つまり、夫婦の問題は扱うけれど、夫婦の面接は行わないということだ。これは一般の人には理解しづらいことなんだろうか。
僕は夫婦というのも一つの人間関係として捉えているので、特に他の人間関係と分け隔てているつもりはない。夫婦といっても、そこには二人の人間がいるだけである。その双方がお互いのことで悩んでいるだけのことなのだ。当然、夫婦の問題というものは、夫と妻とでその理解は異なることもあるし、問題そのものが両者の間では異なっているものである。夫婦の問題を考える際に、僕はそこを区別したいのだ。夫が問題としているところと妻が問題としているところの区別、ないしは夫が取り組むべき部分と妻が取り組むべき部分の区別だ。この区別をつけるためにも別々にお会いしたいと思うわけだ。
もう一つ重要なことは、夫とか妻とかいった役割から離れたところで個人を見てみたいのだ。妻がそこにいると、夫はどうしても夫役割を取ってしまう。妻の場合も同様である。本来のその人の姿を見てみたいと僕は願うのだ。

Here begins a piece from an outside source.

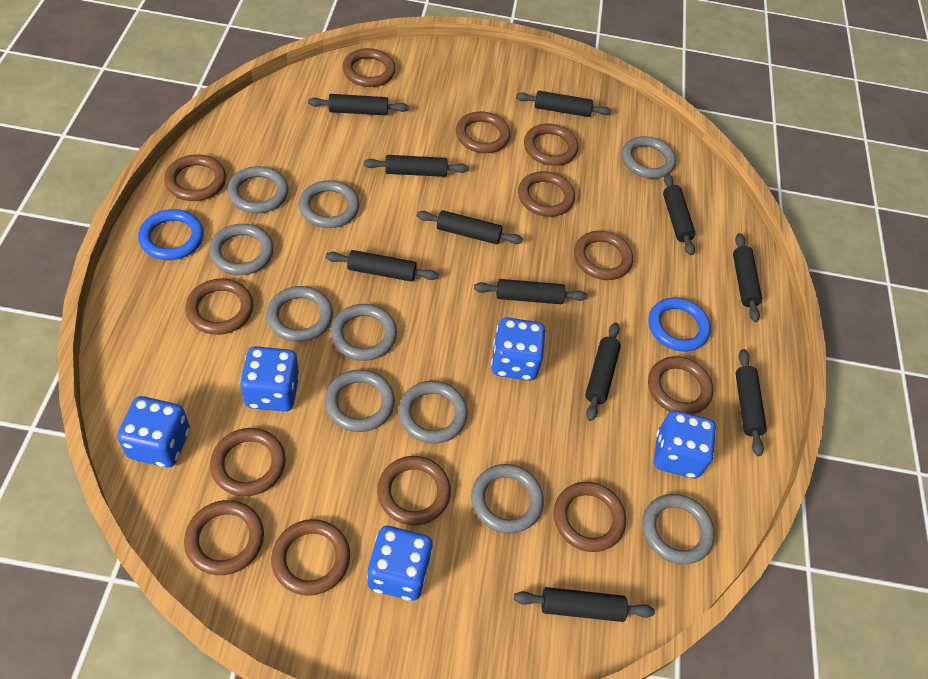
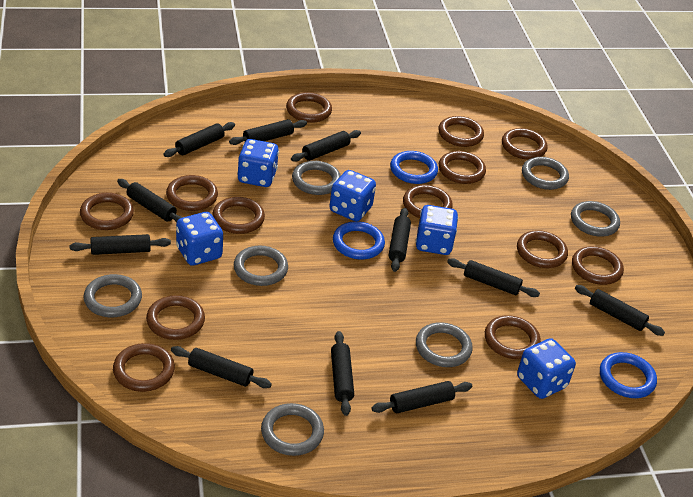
blue ring: 2 -> 3
grey ring: 10 -> 7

さらに夫と妻と個別に面接することの利点は、それが心理テストの代わりにもなり得るということだ。自我が機能していない方、より病理を抱えている方ほどカウンセリングに抵抗を示すはずである。これはなぜかということも、僕の中では確証がある。従って、夫が来談して妻が来談を渋っているということであれば、妻の方が夫よりも重篤な問題を抱えている可能性が高いということが予測できるわけだ。

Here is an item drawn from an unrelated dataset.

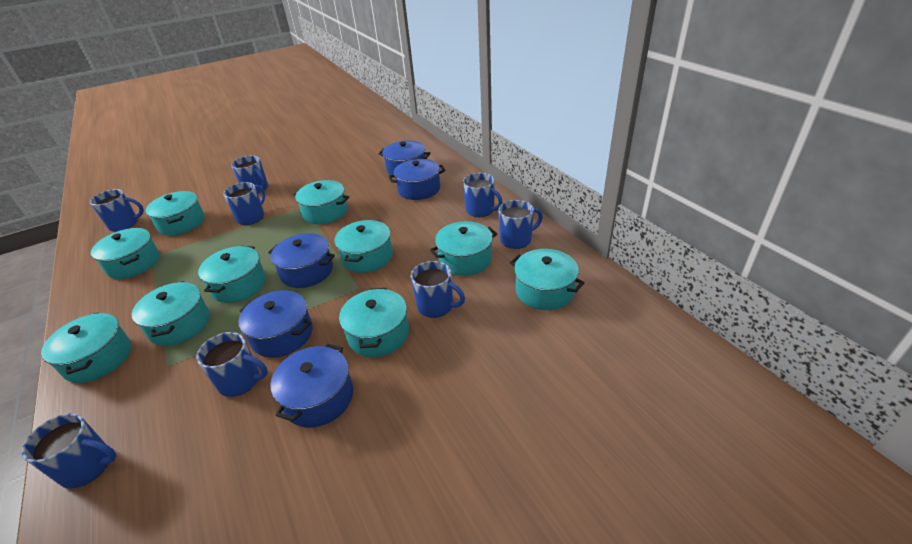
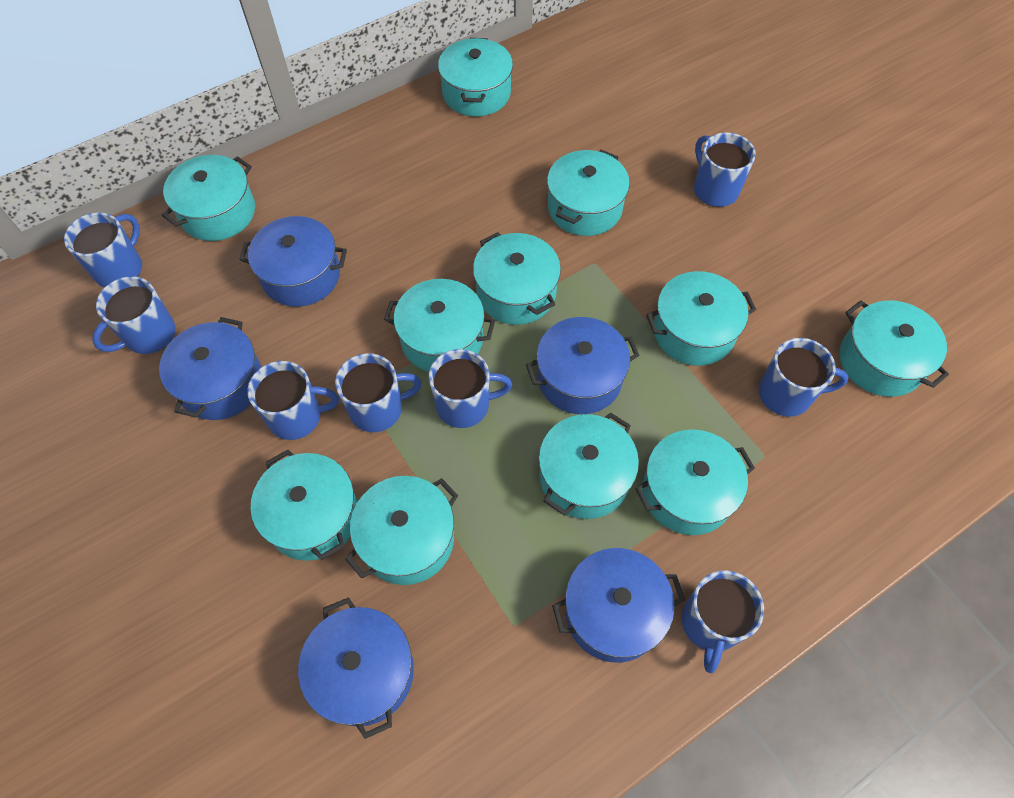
turquoise pot: 10 -> 11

また、さらに夫がどういう語りをするか、妻がどういう語りをするかも見ることができる。夫婦の語りではないことがポイントだ。心の問題というものは、語ることの内容よりも、むしろその語り方に顕現することも多い。
さて、これはかなりの偏見に見えてしまうかもしれないけれど、僕の中では一つの確信となっていることがある。夫婦カウンセリングを求めている人たちでも、僕が個別でお会いしますと伝えるとそれに従ってくれる人たちもある。一方で、夫婦一緒でなければいやだと言って断る人たちもある。この断る人たちのことだ。この人たちは自分ではなく相手に問題があると見なしていることが多いと思う。それが自分の問題でもあるというふうには認識していないわけである。
さらには、カウンセラーを自分の味方にするために夫婦合同の面接を求めるような人もあるし、カウンセラーの前で相手が何を言うかを監視するために求める場合もある。相手が話を省いたらそこを指摘して、相手のことを半強制的に暴露させようという行為が見られることもあるのだけれど、それは却って問題を悪化させることになりかねないものである。

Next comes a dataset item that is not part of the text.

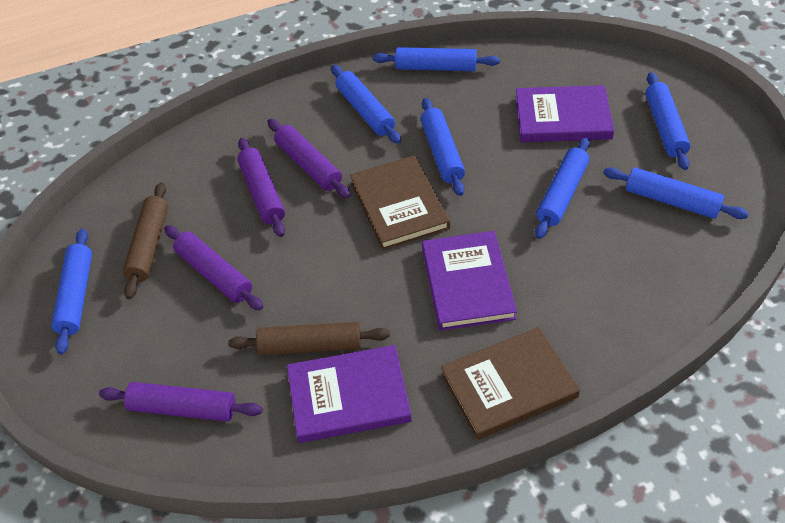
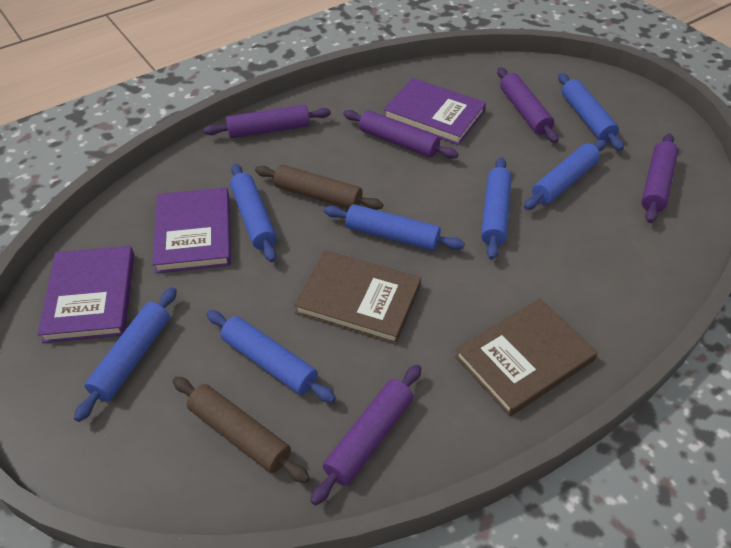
purple rolling pin: 4 -> 5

ある程度健全な夫婦は夫婦それぞれの個別面接を受け入れることもできるし、中にはそれを理に適っていると思う人たちもある。自分も相手の前では言えないことがあるし、相手も自分の前では言えないことがあるだろうということを認めることのできる人たちもある。これの何が健全かと言うと信頼感の程度である。自分の居ないところで相手が何を言うか不安だというような人は相手に対する信頼感がかなり低いわけだ。そして、この信頼感の低さは、相手の問題というよりも、その人の問題であることが多いと僕は思っている。ちなみに、信頼感を持つことのできる人たちは普通にカウンセラーを信頼するものである。
あと、よく「自分を客観視する」なんて言い方をするけれど、それはどういうことかと言えば、「自分の外に出る」ということだと僕は捉えている。問題(でもなんでもいいけど)を理解しようと思えば、その渦中にいてはいけないことになる。夫婦の場合も同じで、夫婦のことを理解しようと欲すれば、当事者たちは夫婦の外に出る必要があると僕は思うわけだ。従って、夫婦が同席するよりも、個別の方がお互いに自分たち夫婦がどういう夫婦であるかがよく見えるようになるものだ。実際、僕の中ではその実感がある。
まだまだ述べ足りないけれど、これくらいにしておこう。肝心な点は、僕は夫婦面接はやってませんよということだ。